People eating a mixed diet of lower-fat and high-fat foods consume more vitamins and minerals than those who stick to only lower-fat foods or high-fat foods, according to a study published in the May issue of the Journal of the American Dietetic Association.
Researchers from the University of Nevada compared dietary intakes of more than 14,000 American children and adults and divided them into three groups: low-fat eaters (those who ate lower-fat versions of selected foods), high-fat eaters (those who ate “regular” versions of selected foods) and “mixed” eaters (those who ate both lower-fat and regular versions of selected foods).
Study findings showed that those who ate a mixed diet had higher intakes of calcium, phosphorus, magnesium, iron, zinc, fiber, most B vitamins, vitamins A and C and folate.
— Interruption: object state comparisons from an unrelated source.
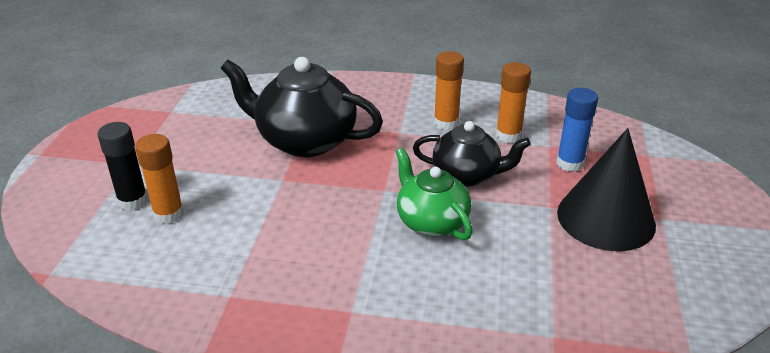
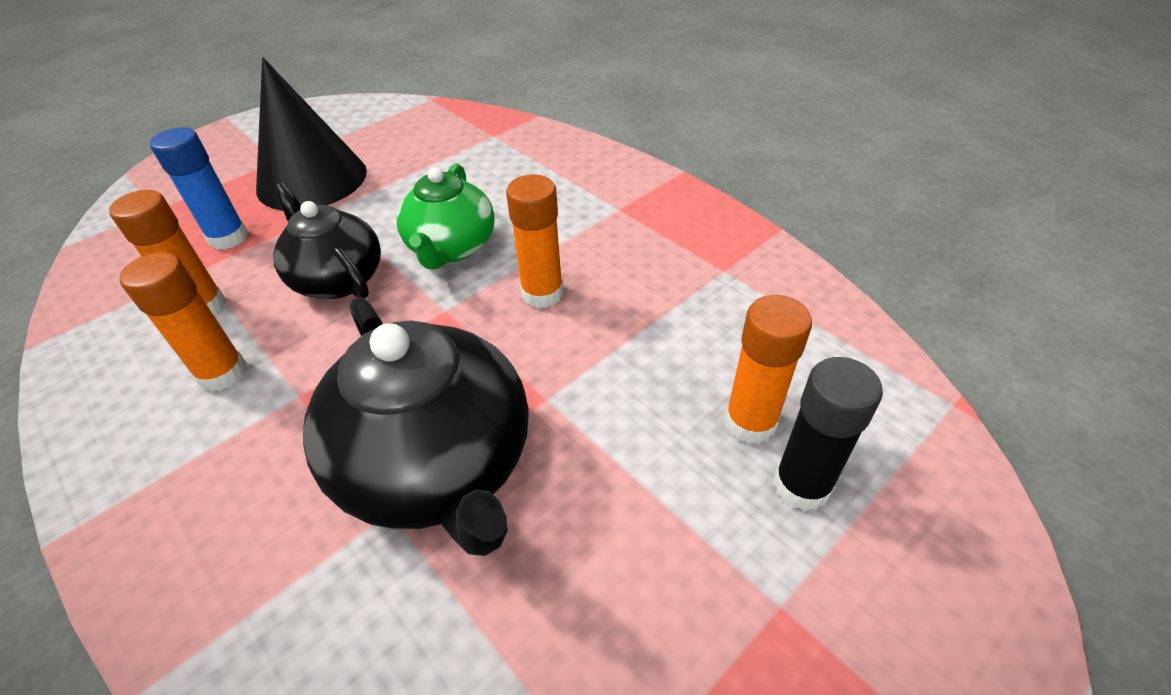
camera: 140 degrees left, 10 degrees up
(338, 223) = (542, 293): none -> orange glue stick

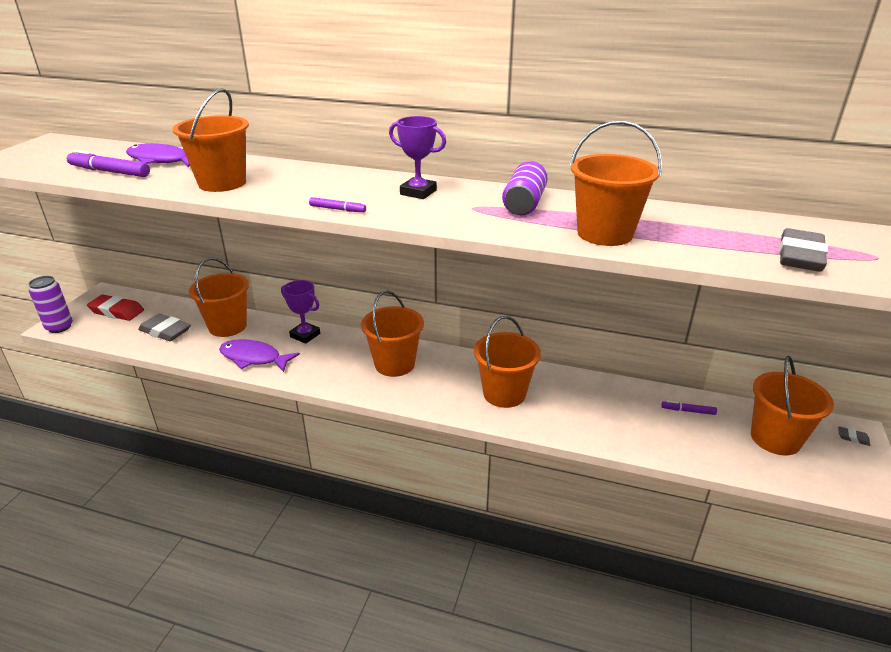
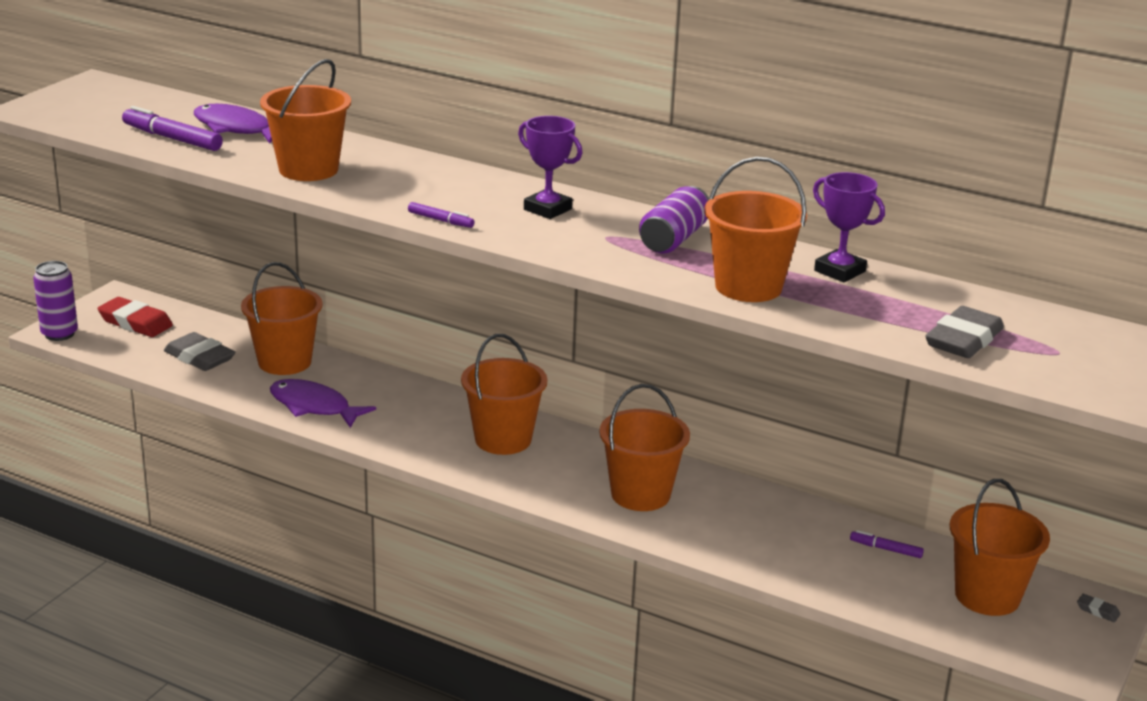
camera: 10 degrees right, 5 degrees down
(305, 335) = (389, 387): purple trophy -> purple trophy (839, 271)

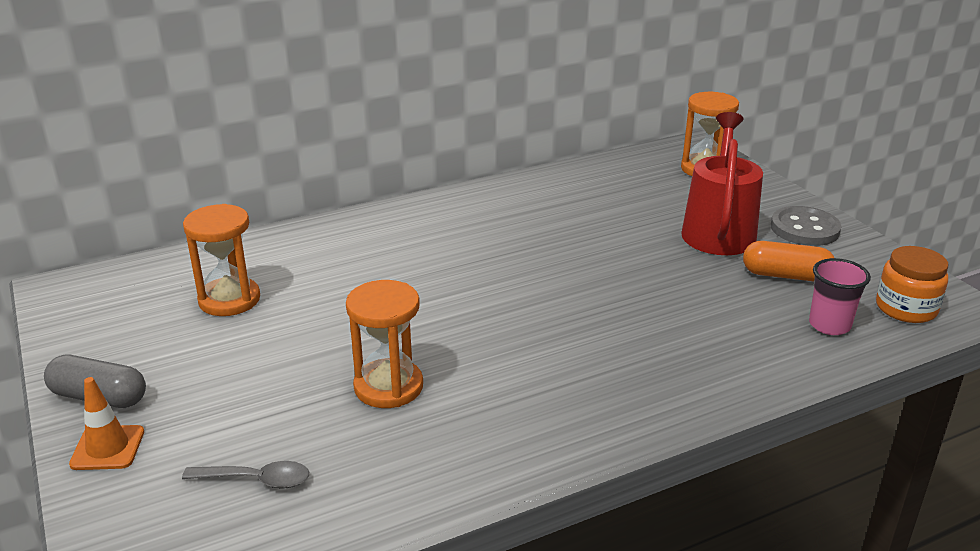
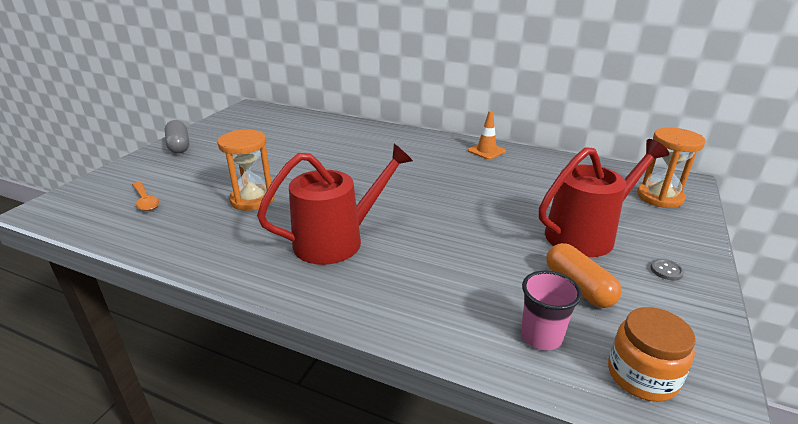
camera: 50 degrees right, 0 degrees up
(108, 448) = (145, 162): orange traffic cone -> orange traffic cone (486, 151)
(229, 300) = (281, 136): orange hourglass -> none
(256, 480) = (145, 201): grey spoon -> orange spoon
(566, 363) = (337, 240): none -> red watering can
(804, 229) = (666, 270): grey button -> grey button, size x0.44

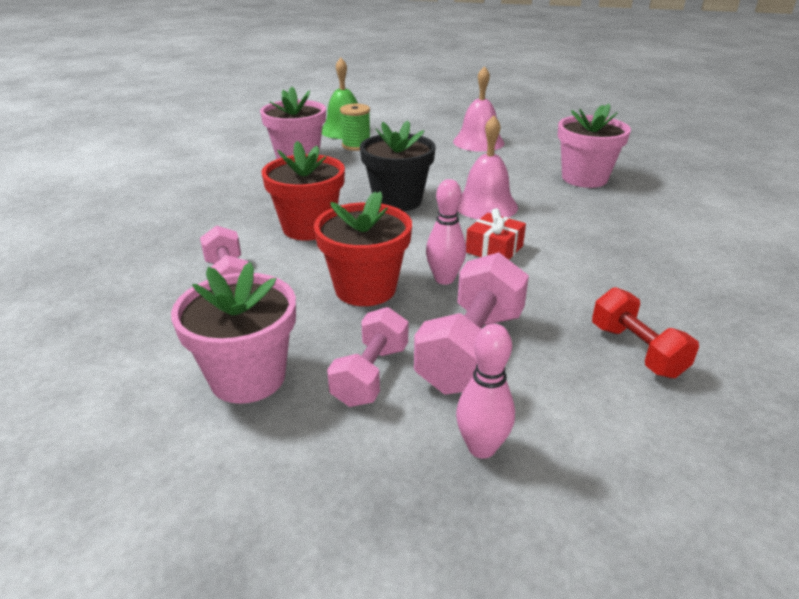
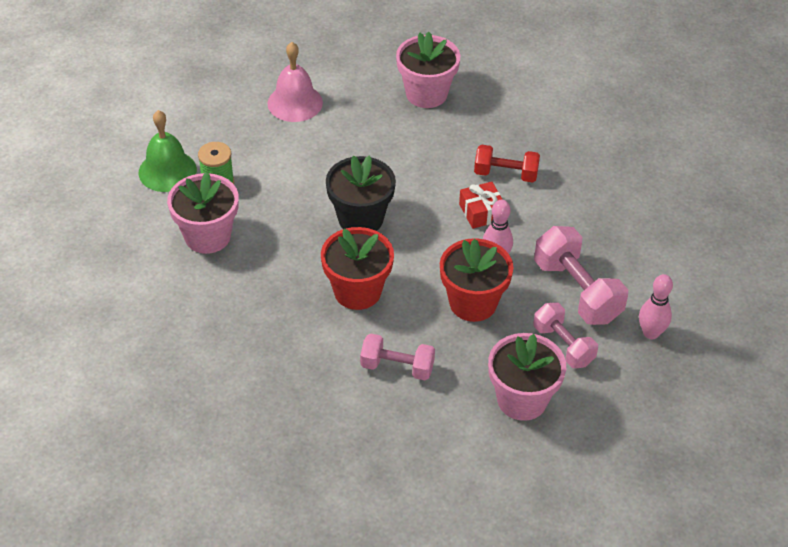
camera: 55 degrees left, 15 degrees up
(485, 205) = (416, 175): pink bell -> none
(636, 351) = (632, 226): red dumbbell -> red dumbbell (505, 174)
“This study is a perfect example of how all foods can fit into a healthful eating plan,” says registered dietitian and ADA spokesperson Connie Diekman. “People don’t have to feel guilty about eating their favorite foods, so long as they are eating a balance of foods as well as getting regular physical activity.”
Researchers also found that female lower-fat and mixed diet eaters, as well as children who consumed lower-fat foods, met the federal government’s dietary guidelines of 30 percent energy from fat. Those in the high-fat food group did not meet dietary guidelines for fat and saturated fat.
“Incorporating low-fat foods into an eating plan has been shown to reduce fat and saturated fat intakes while still maintaining adequate nutrient intakes,” says Diekman.